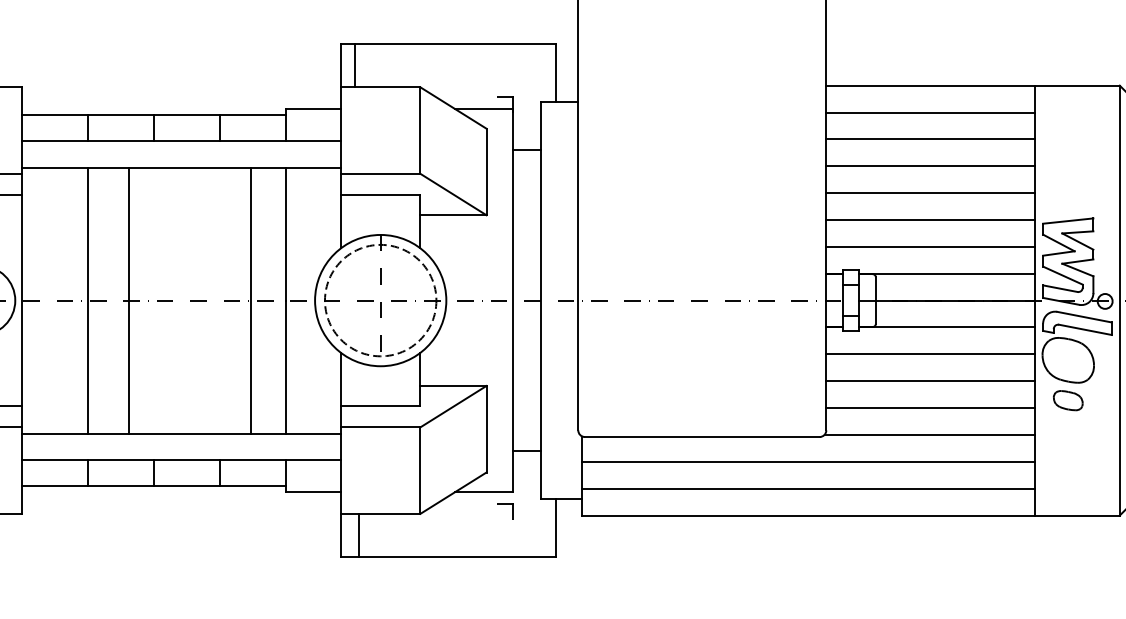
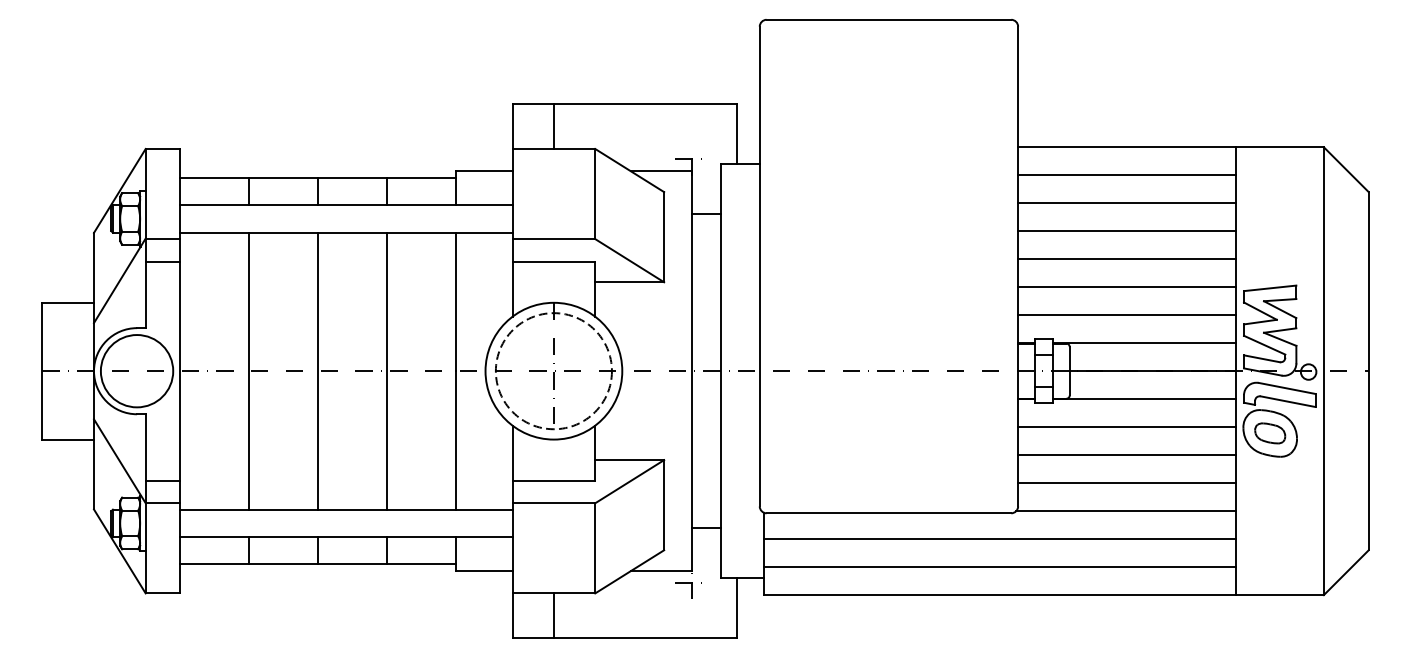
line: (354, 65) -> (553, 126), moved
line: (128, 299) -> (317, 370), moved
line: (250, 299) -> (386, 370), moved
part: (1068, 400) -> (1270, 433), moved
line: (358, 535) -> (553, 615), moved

...

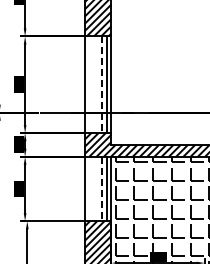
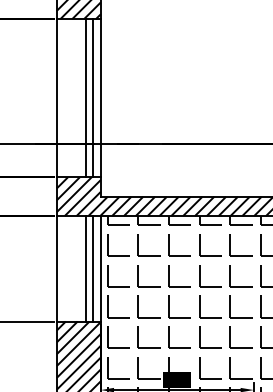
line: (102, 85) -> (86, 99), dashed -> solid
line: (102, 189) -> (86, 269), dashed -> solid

> _Description of the task_
Everything above from the line containing "line: (354, 65) -> (553, 126), moved" down to the line containing "line: (358, 535) -> (553, 615), moved" is to be transcribed exactly, with both of those lines included and nothing else added.

> _Task answer_
line: (354, 65) -> (553, 126), moved
line: (128, 299) -> (317, 370), moved
line: (250, 299) -> (386, 370), moved
part: (1068, 400) -> (1270, 433), moved
line: (358, 535) -> (553, 615), moved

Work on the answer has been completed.